All of the data should be copied exactly, with the pictures left out.
*** Provided information Section Begins ***
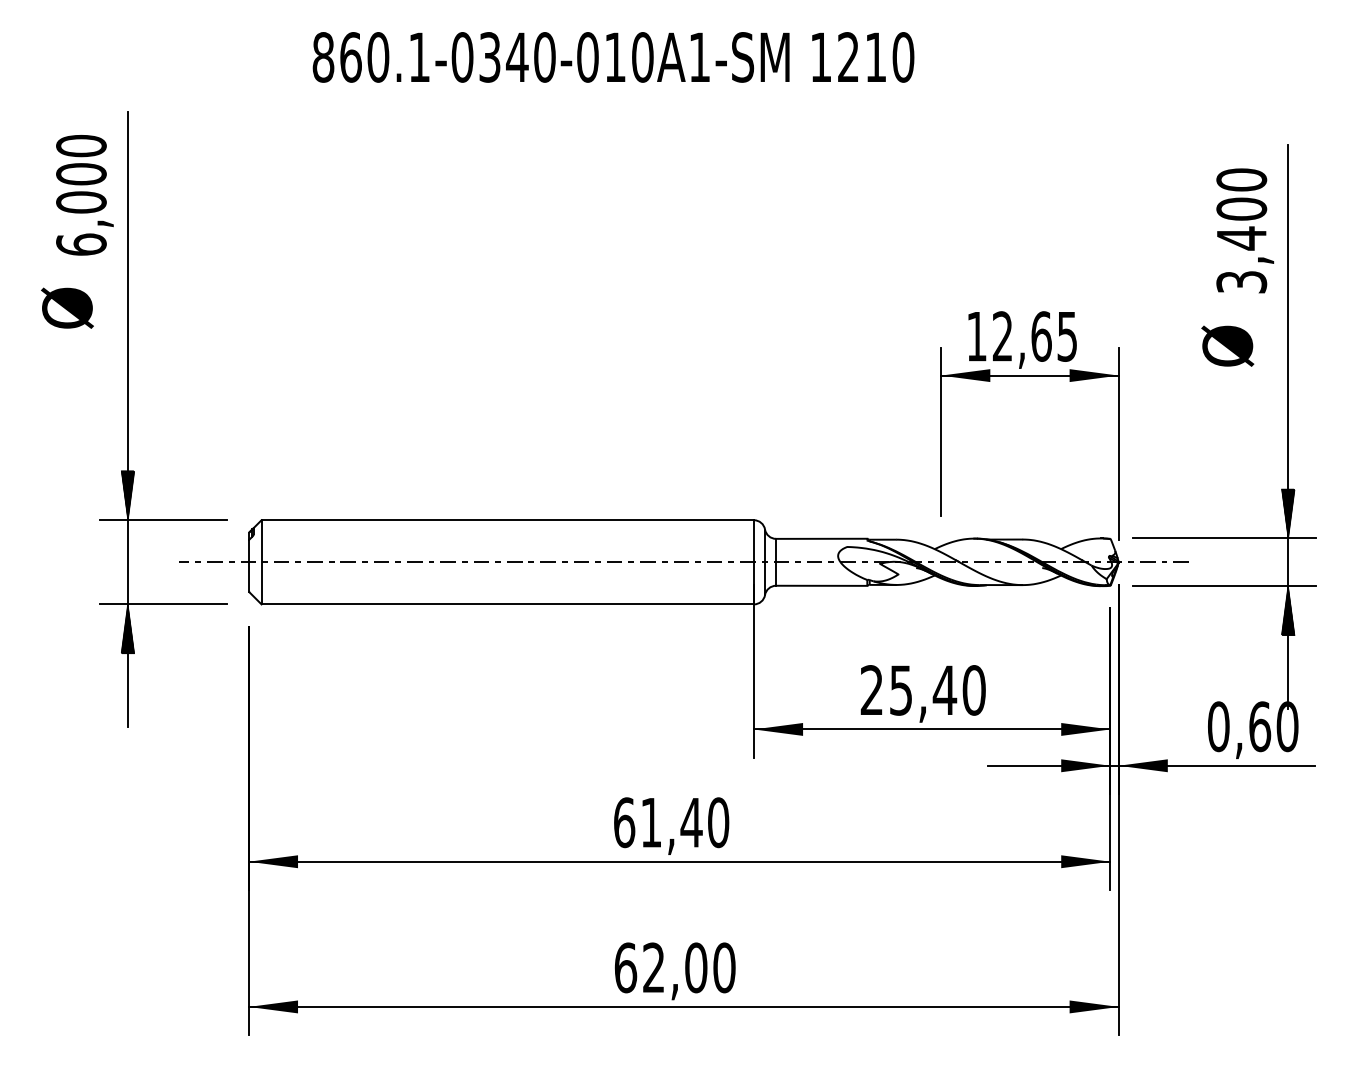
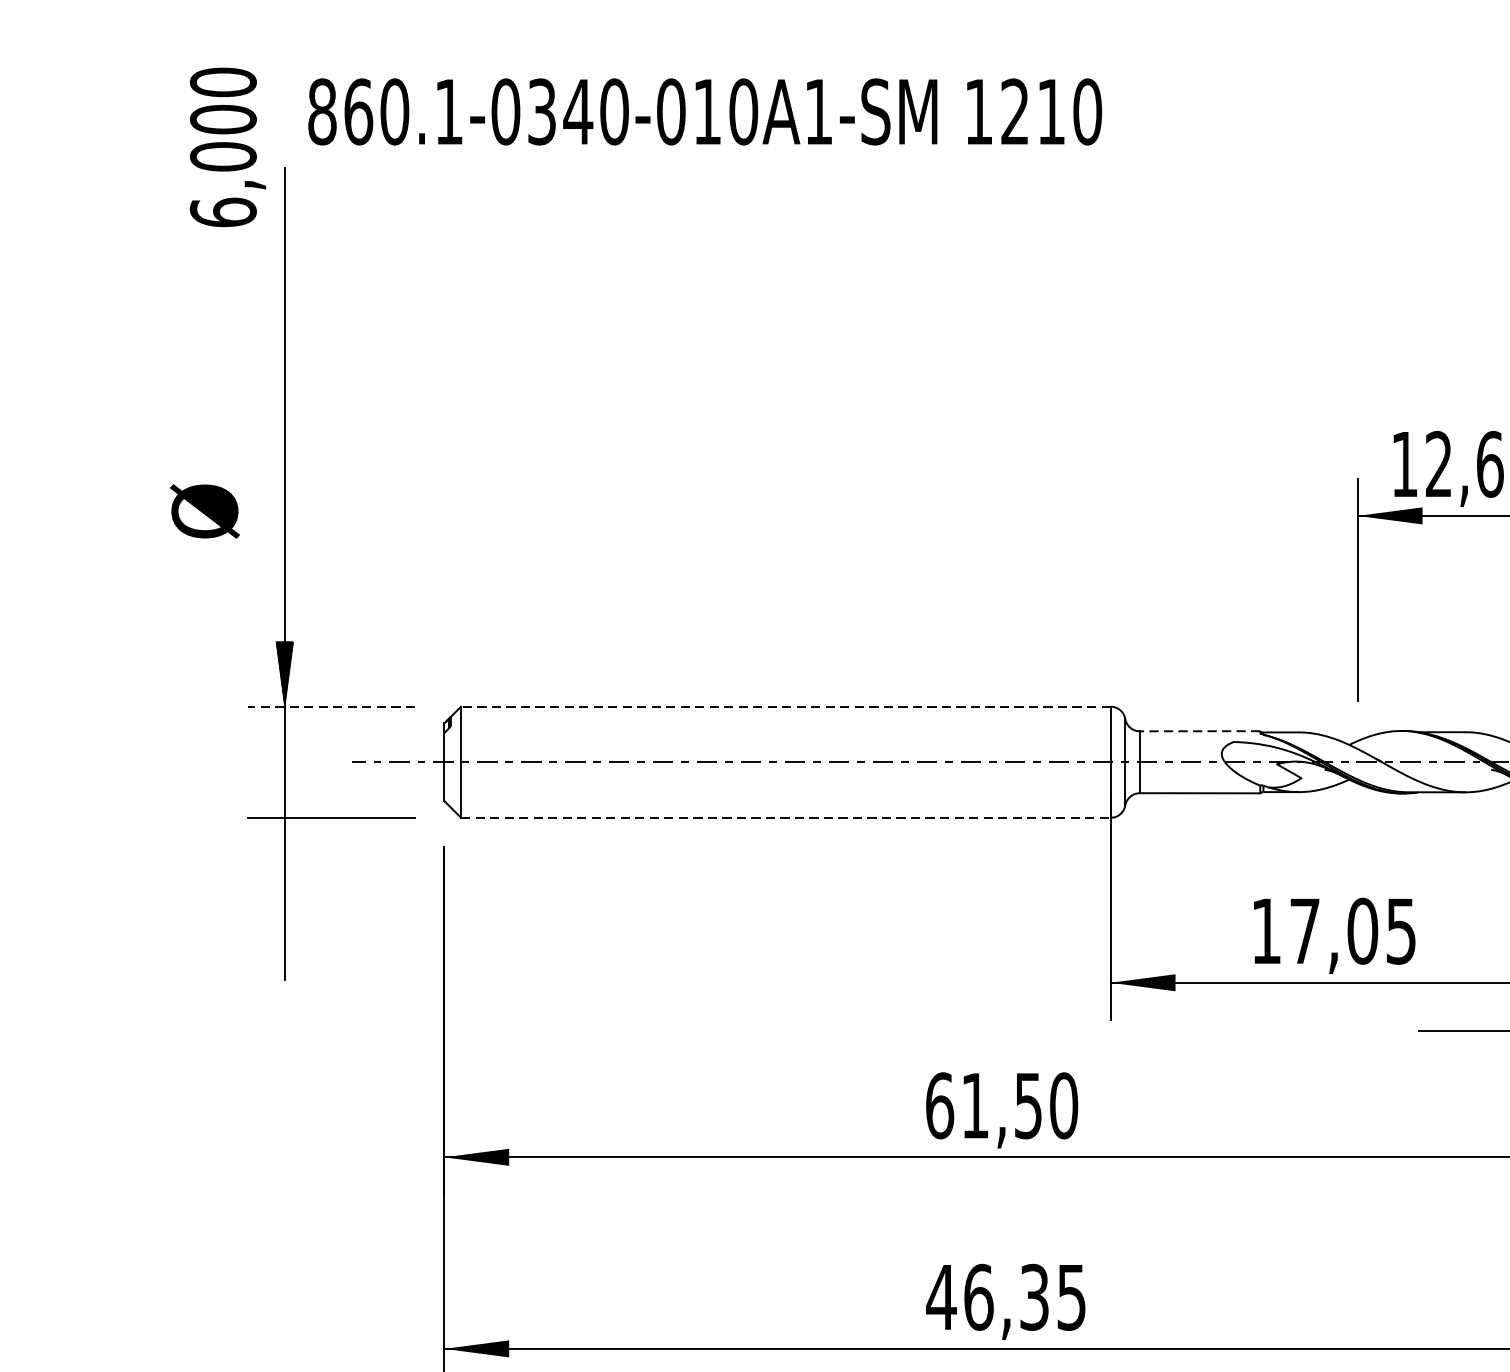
text: (613, 57) -> (705, 112), moved
text: (84, 195) -> (227, 147), moved
text: (67, 307) -> (204, 510), moved
line: (162, 520) -> (330, 707), solid -> dashed
line: (507, 520) -> (785, 707), solid -> dashed
line: (821, 538) -> (1199, 730), solid -> dashed
line: (508, 604) -> (786, 817), solid -> dashed
hatch: (127, 628) -> (284, 849), removed
text: (922, 690) -> (1333, 931), 25,40 -> 17,05
text: (691, 823) -> (1028, 1106), 61,40 -> 61,50
text: (674, 967) -> (1005, 1296), 62,00 -> 46,35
*** Provided information Section Ends ***
### Written response:
text: (613, 57) -> (705, 112), moved
text: (84, 195) -> (227, 147), moved
text: (67, 307) -> (204, 510), moved
line: (162, 520) -> (330, 707), solid -> dashed
line: (507, 520) -> (785, 707), solid -> dashed
line: (821, 538) -> (1199, 730), solid -> dashed
line: (508, 604) -> (786, 817), solid -> dashed
hatch: (127, 628) -> (284, 849), removed
text: (922, 690) -> (1333, 931), 25,40 -> 17,05
text: (691, 823) -> (1028, 1106), 61,40 -> 61,50
text: (674, 967) -> (1005, 1296), 62,00 -> 46,35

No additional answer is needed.